Let us consider the position. Are we going to forget the fact that the Mountbatten Bill came up and has been passed by the Committee, over which I think the noble and learned Lord, Lord Simonds presided? We set up a Personal Bills Committee, and if a Bill has been passed by our Personal Bills Committee, it is a quasi-judicial process. We always have eminent Judges presiding, and it has never been opposed by the House of Commons—never in history, as I under- stand. That Bill was passed, and I certainly thought it would go through the House of Commons without any question. But persons on the Conservative side there put down a Motion to the effect, that "If you are going to do it in this case you ought to do it in all cases." That is how the trouble arose.

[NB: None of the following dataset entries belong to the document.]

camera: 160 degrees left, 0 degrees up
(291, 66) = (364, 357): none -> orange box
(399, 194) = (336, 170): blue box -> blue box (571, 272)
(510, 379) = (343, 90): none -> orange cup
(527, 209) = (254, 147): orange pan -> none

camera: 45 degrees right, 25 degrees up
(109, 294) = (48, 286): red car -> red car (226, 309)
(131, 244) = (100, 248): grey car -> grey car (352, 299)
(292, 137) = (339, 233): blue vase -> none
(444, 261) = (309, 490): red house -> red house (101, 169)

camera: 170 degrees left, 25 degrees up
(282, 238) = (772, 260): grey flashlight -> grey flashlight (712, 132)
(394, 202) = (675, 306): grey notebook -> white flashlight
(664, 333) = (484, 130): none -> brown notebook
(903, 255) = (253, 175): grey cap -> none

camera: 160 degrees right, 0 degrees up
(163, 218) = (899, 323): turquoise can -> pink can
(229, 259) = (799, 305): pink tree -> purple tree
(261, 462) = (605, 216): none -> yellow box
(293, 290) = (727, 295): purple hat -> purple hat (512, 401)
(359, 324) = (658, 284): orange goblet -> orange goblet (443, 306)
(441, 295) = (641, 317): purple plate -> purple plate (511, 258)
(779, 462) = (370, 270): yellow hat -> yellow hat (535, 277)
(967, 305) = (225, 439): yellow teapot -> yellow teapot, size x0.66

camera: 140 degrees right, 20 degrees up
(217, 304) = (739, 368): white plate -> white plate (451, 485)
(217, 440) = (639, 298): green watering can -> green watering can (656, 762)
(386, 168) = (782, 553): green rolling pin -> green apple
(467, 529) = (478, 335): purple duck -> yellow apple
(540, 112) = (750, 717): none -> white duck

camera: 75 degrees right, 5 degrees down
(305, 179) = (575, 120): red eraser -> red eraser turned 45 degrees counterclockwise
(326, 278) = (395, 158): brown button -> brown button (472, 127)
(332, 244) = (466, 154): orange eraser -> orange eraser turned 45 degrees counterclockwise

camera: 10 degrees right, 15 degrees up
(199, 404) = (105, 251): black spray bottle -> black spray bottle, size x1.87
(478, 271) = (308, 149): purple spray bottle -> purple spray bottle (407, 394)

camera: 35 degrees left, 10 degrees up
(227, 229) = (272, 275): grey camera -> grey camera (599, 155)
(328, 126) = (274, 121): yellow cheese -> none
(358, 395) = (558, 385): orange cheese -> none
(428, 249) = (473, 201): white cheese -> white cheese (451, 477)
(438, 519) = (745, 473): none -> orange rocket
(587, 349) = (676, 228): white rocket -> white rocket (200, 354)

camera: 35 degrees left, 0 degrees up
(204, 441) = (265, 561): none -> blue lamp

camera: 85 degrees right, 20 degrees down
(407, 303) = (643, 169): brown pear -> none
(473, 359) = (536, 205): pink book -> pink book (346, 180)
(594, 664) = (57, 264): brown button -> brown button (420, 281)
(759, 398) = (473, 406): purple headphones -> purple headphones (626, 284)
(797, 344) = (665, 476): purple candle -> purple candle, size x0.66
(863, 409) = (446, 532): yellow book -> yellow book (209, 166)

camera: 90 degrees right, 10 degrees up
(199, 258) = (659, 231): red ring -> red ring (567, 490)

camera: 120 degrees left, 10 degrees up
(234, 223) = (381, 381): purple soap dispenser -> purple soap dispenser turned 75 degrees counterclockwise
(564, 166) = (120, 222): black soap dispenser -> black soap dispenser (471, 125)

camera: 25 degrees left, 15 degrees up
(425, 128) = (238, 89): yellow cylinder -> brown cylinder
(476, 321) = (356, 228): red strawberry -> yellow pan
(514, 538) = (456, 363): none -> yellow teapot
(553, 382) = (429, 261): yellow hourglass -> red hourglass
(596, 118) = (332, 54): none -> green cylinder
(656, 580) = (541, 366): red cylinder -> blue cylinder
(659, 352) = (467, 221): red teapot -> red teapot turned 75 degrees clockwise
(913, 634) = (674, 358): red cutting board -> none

Therefore, the position simply comes to this. We have got to do it in every Bill in which the person has enough money to go through the process of promoting a Bill. That is a more expensive process than an originating summons in the Chancery Court. When I reflected upon this matter, I could not see that we were justified in not acceding to the form of Amendment which was put down by the Tory members in another place. I do not claim this to be a "noble" Bill, but I claim it to be a good common-sense Bill. I waited throughout the noble and learned Viscount's speech to hear what he was going to say about the problem. I think he rose without knowing whether he was going to vote for or against the Bill, and I think he sat down in the same condition. I do not think he knows.

But what is the answer to this? If you are going to do this in the Mountbatten case, are you going to decline to do it in other cases? If you are going to do it in all cases, why not do it by means of one general Bill, rather than by a series of individual Bills, at considerable cost to the parties? That is the proposition which I put forward. I do not say, and I never did say—and the noble Viscount knows that I never did say—that this was a "noble" Bill. But I do say, that we can strip this matter of all the extraneous and irrelevant circumstances that have been introduced. This is a simple case of a good common-sense Bill which I commend to your Lordships. In regard to the question of Scotland, I do not pose as an expert on the equity law of my own country, still less of Scotland; but I understand that Scotland had no doctrine corresponding to this restraint on anticipation. I will find out whether or not I am right in flirt view, and I will communicate with the noble Lord, Lord Clydesmuir.

On Question, Bill read 2a, and committed to a Committee of the Whole House.